Why does this sound like it could be part of Plies’ next song?
“when will jesus return to earth”
I hope you’re not one of those nutjob cultist church members. I have news for you: You will be wrong again.
Source: INC NOW
“how to dismiss a ghost from house”
Try this: Stand on your head. Spin around three times. No, wait… the other way. Sneeze once. Get off your head. Stand on one foot. Jump up and down. Tell it that it better not piss you off. There! It should be gone! Let me know how it works out for you.
“big brother pooped in little brother’s undies”
Uh, little bro can now keep those undies.
That’s not normal. You should get that checked out.
“knocked up by my brother”
Wow. Just wow.
“obama divorce story”
I don’t think he’s ever been divorced, bro… but I’m sure you can find something else wrong with him. You shouldn’t have to look very far.
“how come my penis meth”
You should probably seek some help. They have NA meetings for that.
“can i make my own decisions at the age of 19?”
If you have to ask the Google this question, then probably not. And I’d also bet on the fact that you’re probably dabbling in some things you shouldn’t be dabbling in.
“being stalked ecards”
Now’s probably not the time for an ecard. Perhaps you should call the cops instead of playing on the Google.
“i regret my life so far”
Please seek immediate counseling. This one is far beyond my expertise.
“after an abortion, the guy gave me a baby onesies as a cruel joke”
I’m just not sure what to say about this. THAT is not a joke. And HE is the epitome of jackasses. I hope you’re not still with the winner.
“no social life 2013”
Don’t worry – that’s normal when you have kids.

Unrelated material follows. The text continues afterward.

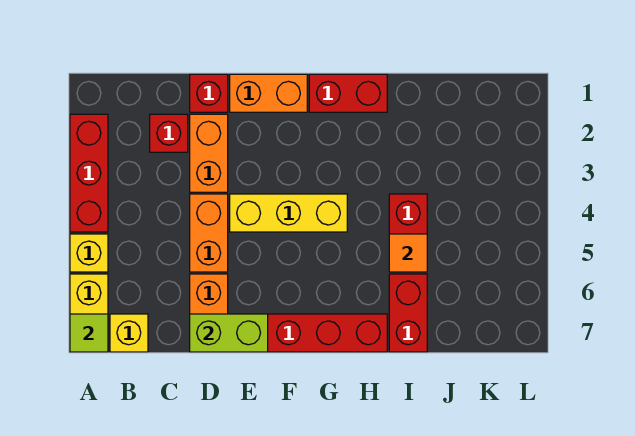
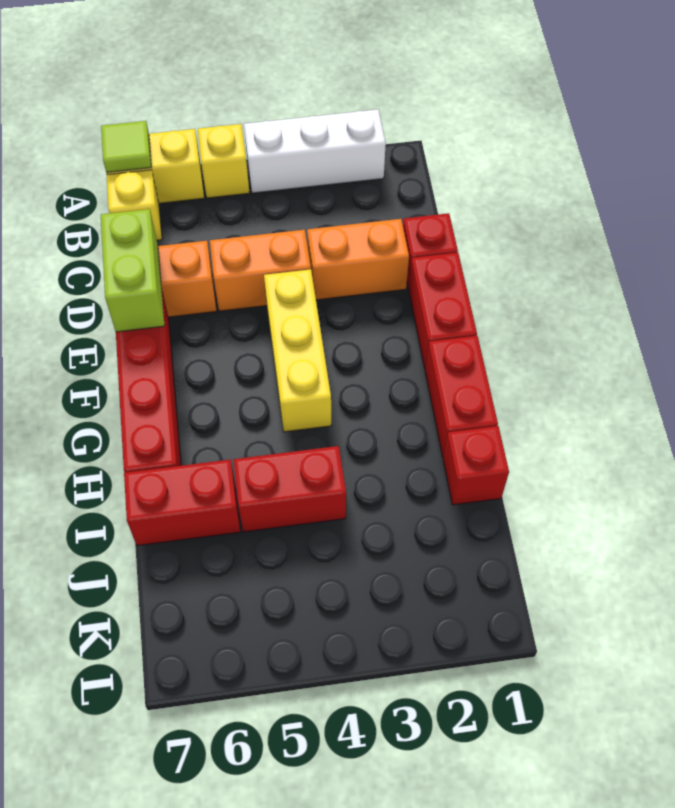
red brick A2:A4 level 1 -> white brick A2:A4 level 1
red brick C2 level 1 -> red brick I1 level 1
orange brick E1:F1 level 1 -> red brick E1:F1 level 1
orange tile I5 level 2 -> none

“what happened to the cherry on the goodness gang”
I don’t know what happened to him, but I’m sure the gang won’t be the same without him.
“teen speak for rad”
This is one thing I can actually help with! Woohoo! See here for all the answers!
“child pretends brother’s breathing is too loud”
Are they driving you crazy yet? Perhaps you should try reading for solutions. My blog will certainly not help.
So… as you can see, I’ve had quite an array of Google searchers who’ve found my blog. I hope for your sake, none of them have found yours, too.
What’s your favorite search term above? Any of them creep you out as much as they have me?!